We now live in a world of ruthless competition that puts the lie to Friedman’s rosy vision. All of Capitalism’s worst qualities are running rampant (and largely unchecked). The quest for unlimited unregulated profit has led to lies, deceit, manipulation, propaganda, labor abuse, and, of course, power politics.

The rich are getting dramatically richer, the poor are even poorer, and the middle class is disappearing. America has degenerated from “E Pluribus Unim” (Out of Many, One) to “Take the money and run.”

The upshot of such an approach is something dismal and squalid: Vulnerability is targeted, duress exploited, and ignorance thoroughly mined. Nothing about such conduct is especially civil.

John Paul Rollert

We have been warned about this

The Book of Mormon, of course, warns us clearly about the dangers of seeking power and gain and the dangers of supporting others who do so. Yet, the lure is so strong that many Latter-day Saints not only vote against reasonable regulation and oversight of commerce, but are active participants in dishonest and exploitative business practices. If we do not repent of this behavior, we are asking for destruction.

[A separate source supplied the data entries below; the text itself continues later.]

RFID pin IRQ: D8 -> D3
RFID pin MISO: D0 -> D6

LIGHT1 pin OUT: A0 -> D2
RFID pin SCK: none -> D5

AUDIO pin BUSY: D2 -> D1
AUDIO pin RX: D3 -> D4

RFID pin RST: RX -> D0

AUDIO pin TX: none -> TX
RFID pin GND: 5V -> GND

Wherefore, O ye Gentiles, it is wisdom in God that these things should be shown unto you, that thereby ye may repent of your sins, and suffer not that these murderous combinations shall get above you, which are built up to get power and gain—and the work, yea, even the work of destruction come upon you, yea, even the sword of the justice of the Eternal God shall fall upon you, to your overthrow and destruction if ye shall suffer these things to be.

Ether 8:23

Sources
Milton Friedman, Capitalism and Freedom, The University of Chicago Press, (1962) 2002.
Milton Friedman, “A Friedman doctrine‐- The Social Responsibility Of Business Is to Increase Its Profits,” The New York Times, September 13, 1970.
John Paul Rollert, “How Sociopathic Capitalism Came to Rule the World,” The Atlantic, November 2, 2016.
Robert Freeman, “The Economy Isn’t Working, That’s Exactly The Plan.Common Dreams, November 30, 2020.
Paul Buchheit, “How Right-Wing Conservatives Have Laid Waste to America for 50 Years,” Common Dreams, December 14, 2020.
Theodore Kini, “Is Capitalism Killing America?Stanford Business, September 18, 1017.
Peter Georgescu, Capitalists, Arise!: End Economic Inequality, Grow the Middle Class, Heal the Nation, May, 2017.

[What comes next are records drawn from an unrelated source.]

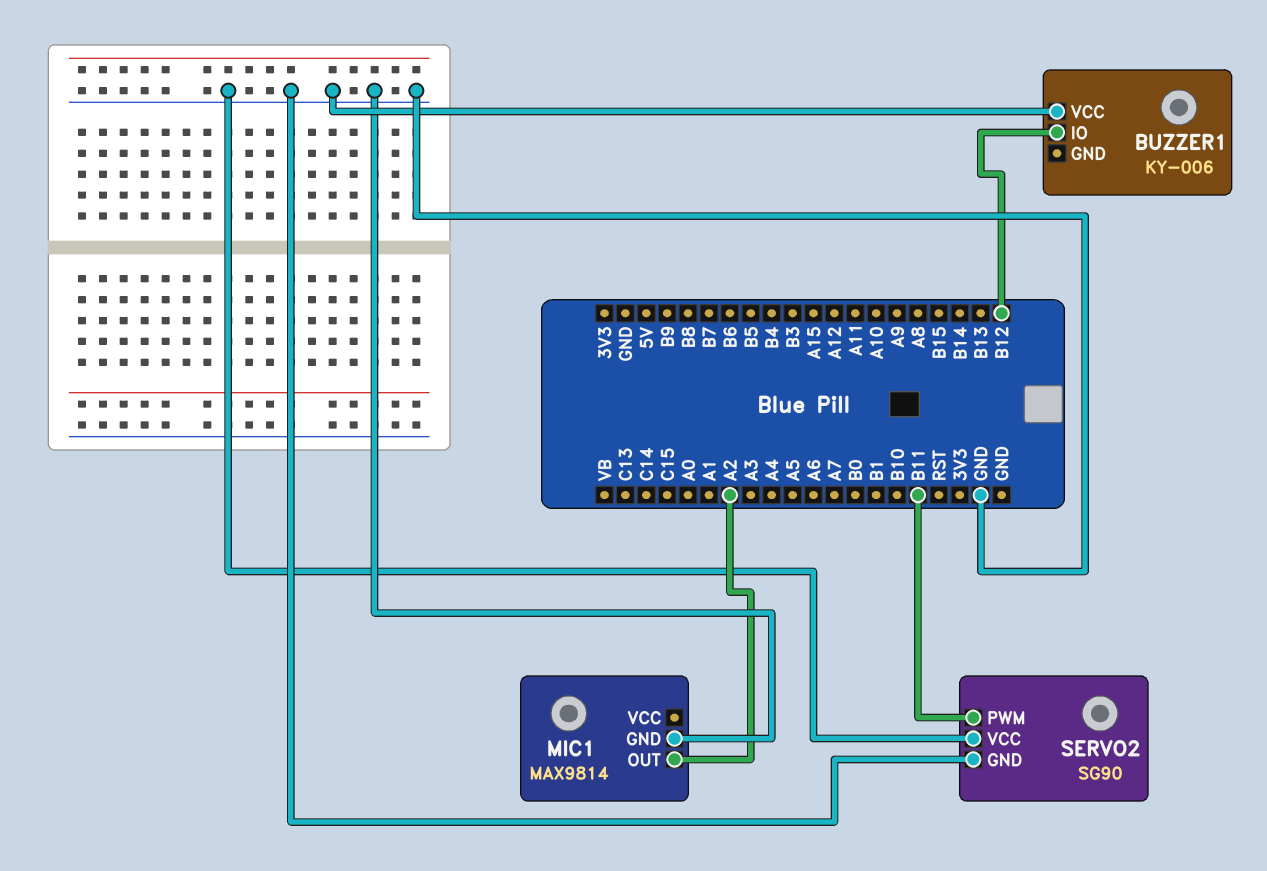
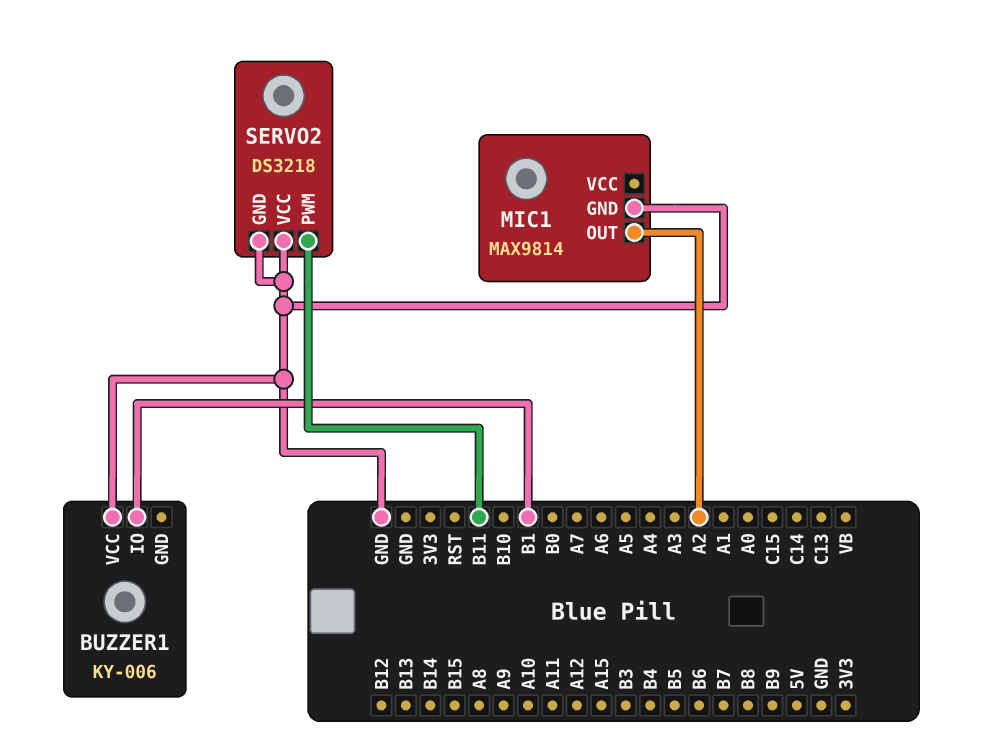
BUZZER1 pin IO: B12 -> B1
SERVO2: SG90 -> DS3218

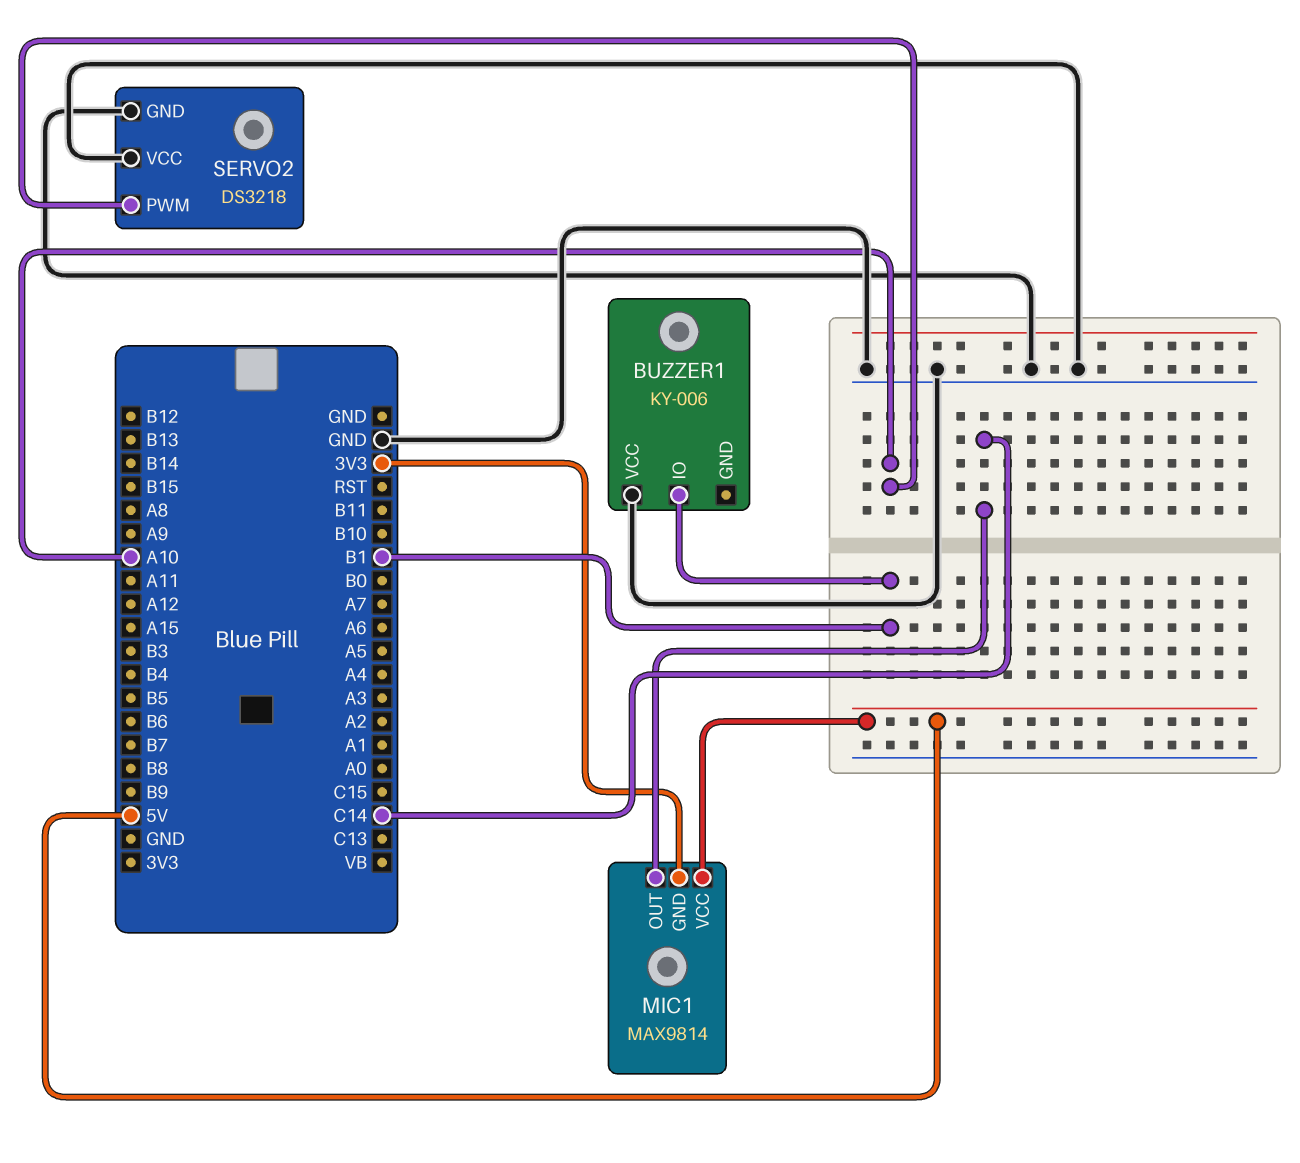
MIC1 pin GND: GND -> 3V3
MIC1 pin OUT: A2 -> C14
MIC1 pin VCC: none -> 5V
SERVO2 pin PWM: B11 -> A10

5 thoughts on “Predatory Capitalism”

  1. The recent power failures in Texas, that led to widespread suffering, several pointless deaths, and outrageous billing were a direct consequence of the ideology that regulation of any kind is an assault on freedom. Rather than accept responsibility, politicians and industry leaders tried to blame wind power when the fault was in not spending to protect natural gas plants against the cold weather. So, yes, well said and timely.

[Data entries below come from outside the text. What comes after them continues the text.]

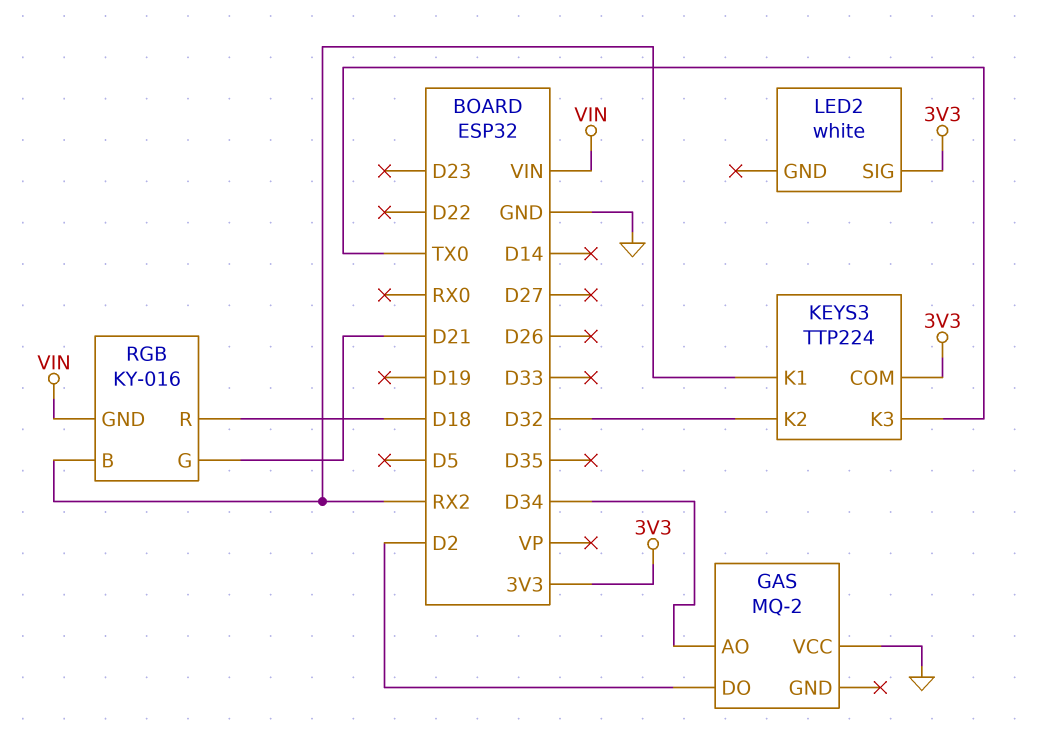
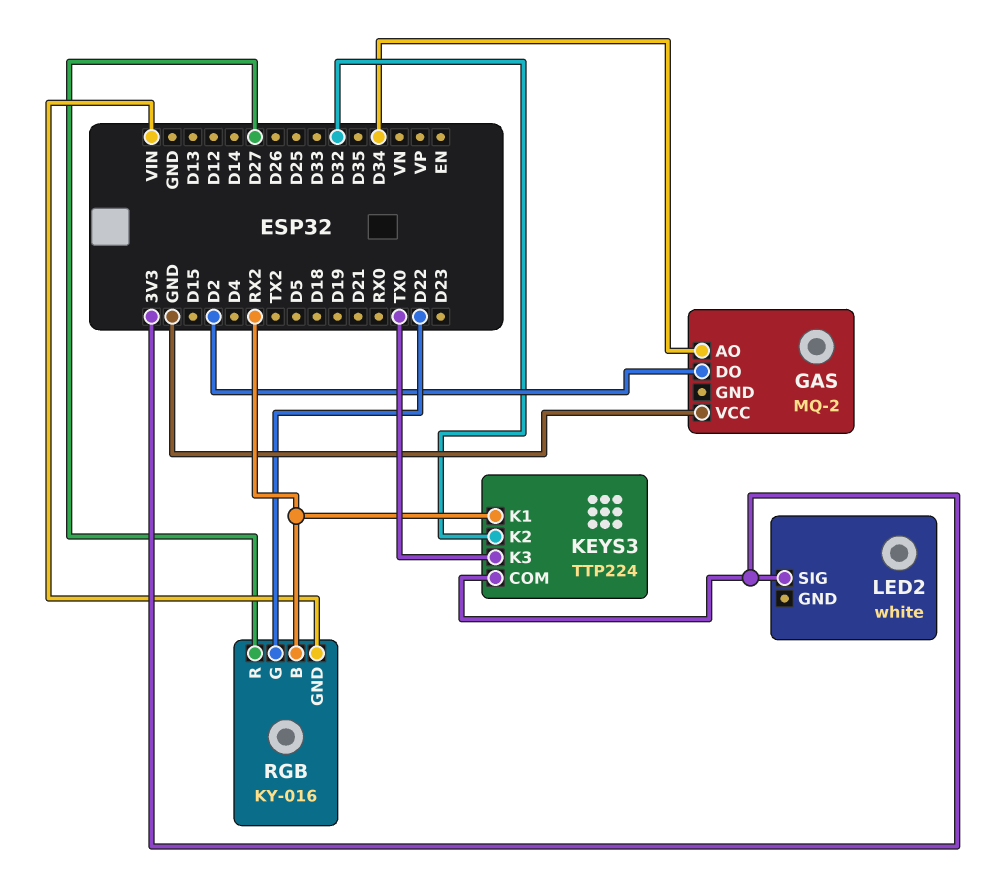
RGB pin G: D21 -> D22
RGB pin R: D18 -> D27

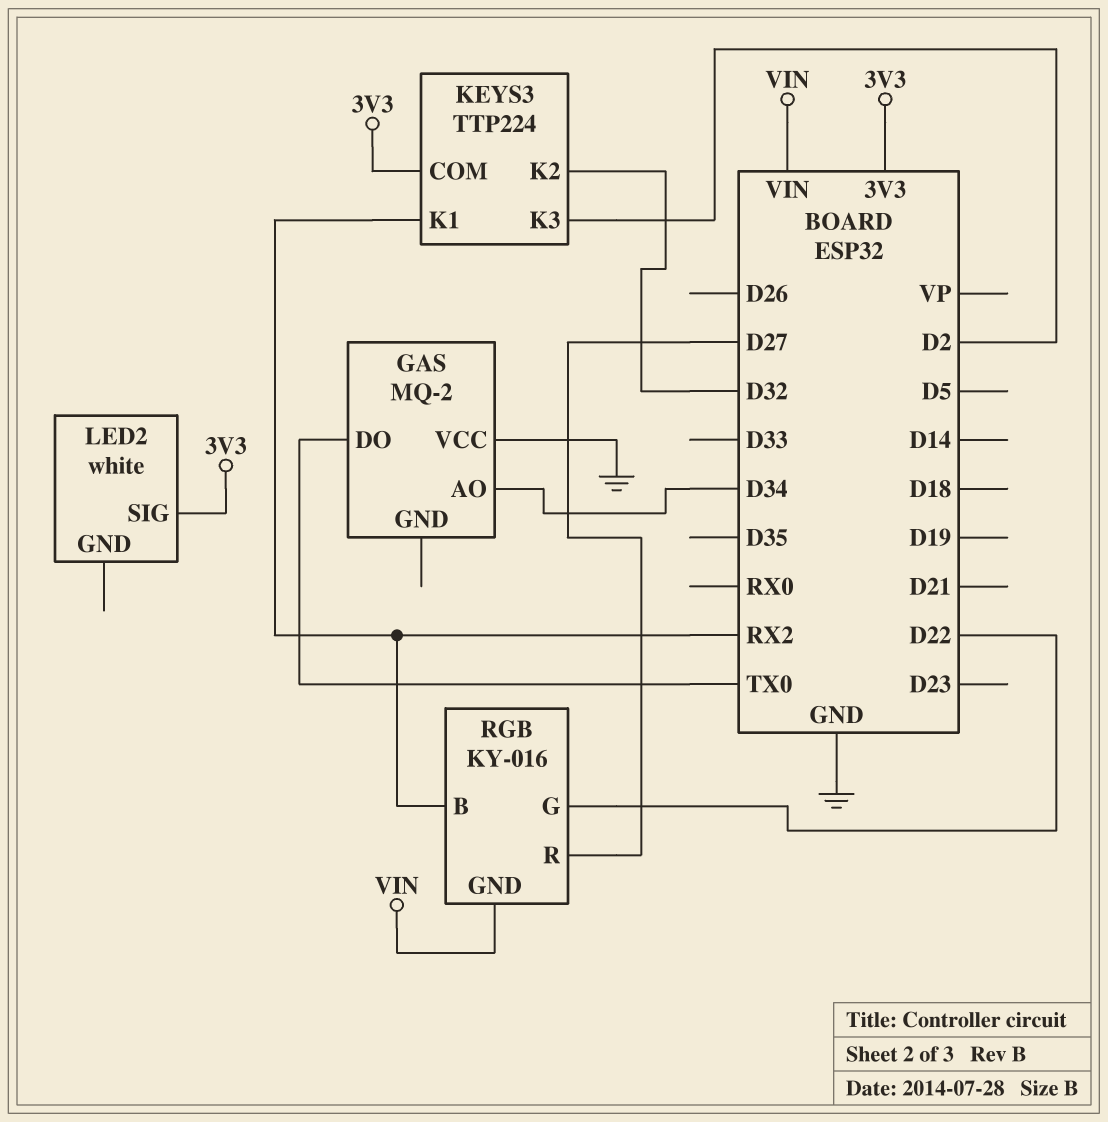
GAS pin DO: D2 -> TX0
KEYS3 pin K3: TX0 -> D2

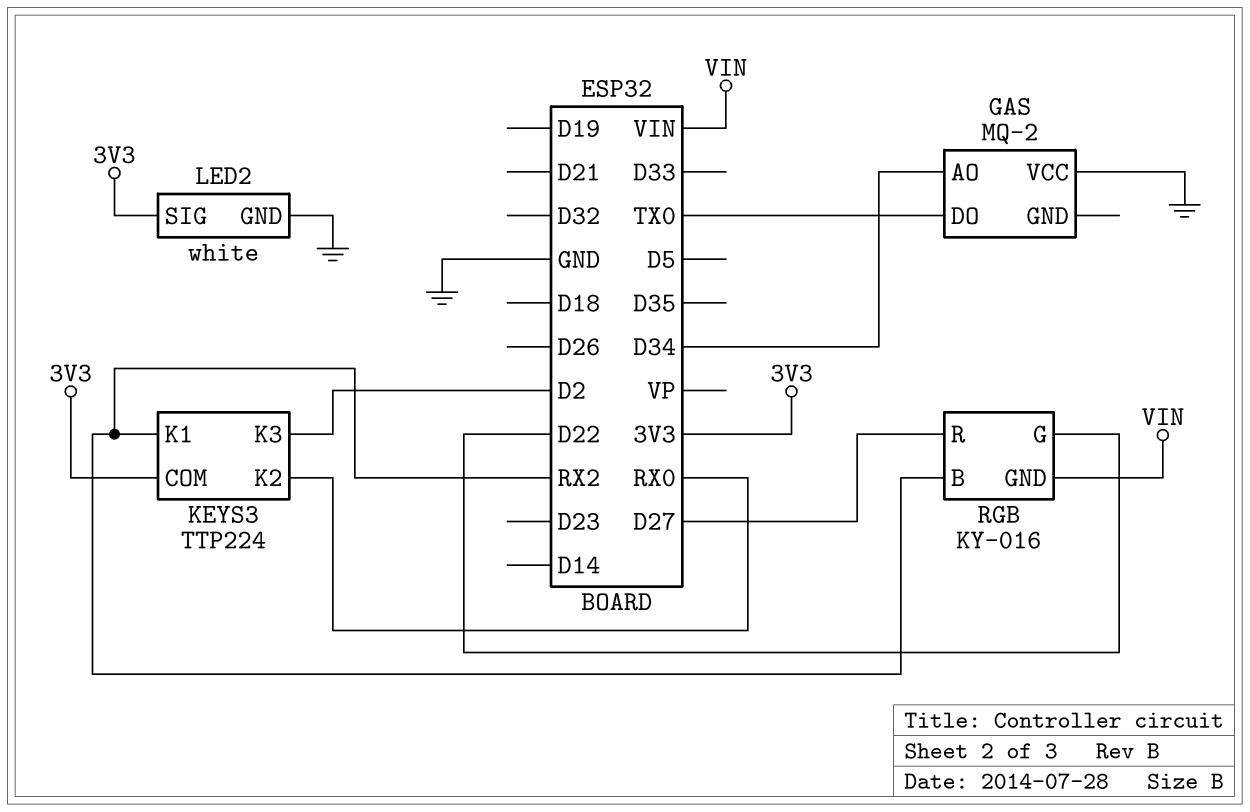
KEYS3 pin K2: D32 -> RX0
LED2 pin GND: none -> GND

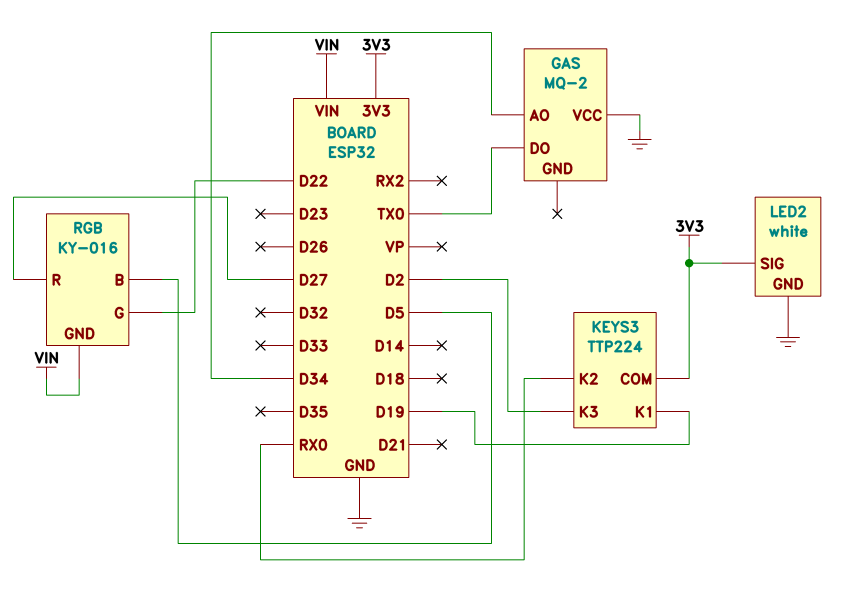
KEYS3 pin K1: RX2 -> D19
RGB pin B: RX2 -> D5

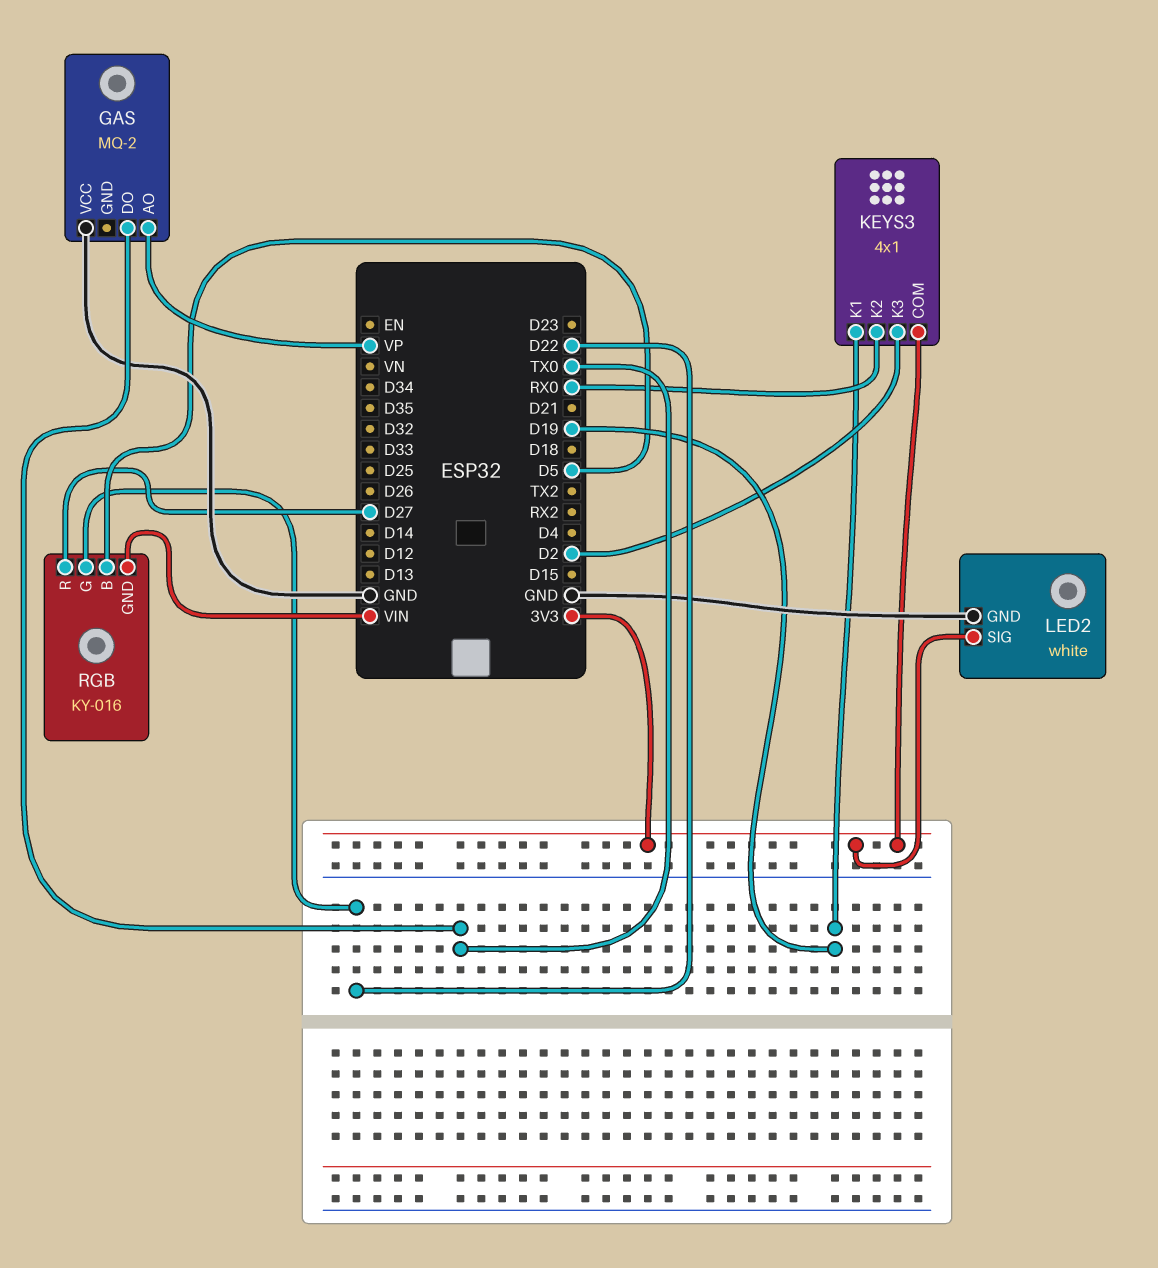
GAS pin AO: D34 -> VP
KEYS3: TTP224 -> 4x1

  2. As Marx demonstrates in “Capital,” capitalism even when optimal exploits hired labor. So Marx’s analysis goes like this. Adam Smith and David Ricardo posited an optimal market as one in which things of equal value are exchanged. Sounds good and Marx starts with this assumption, but when this is the case there can be NO PROFIT in ordinary exchange. In such a case profit must come from somewhere. It comes from shorting hired labor. Of course markets often are not optimal, having elements of monopoly. But Marx demonstrates that even though some profit is coming from market imperfections, most profit still comes from shorting hired labor. The amount shorted is Marx’s “surplus value.” Marx remains misunderstood by almost all of us, and this drives me nuts.

  3. You can’t serve God and Mammon at the same time. With the Corporate mentality we have in our country now the only thing that seems to matter in everything is money. So much so that we think that those that do good with money also stand higher in relationship to God. It’s a distortion of the scriptures.

    • Well we all try to serve God and mammon at the same time. We need economics in the high schools, and I don’t mean just personal finance. Economics must be read: Smith, Ricardo, Marshall, Marx, Keynes, and yes the monetarists like Friedman. But economics seems just too hard to understand for most. We need to grow up and digest this material.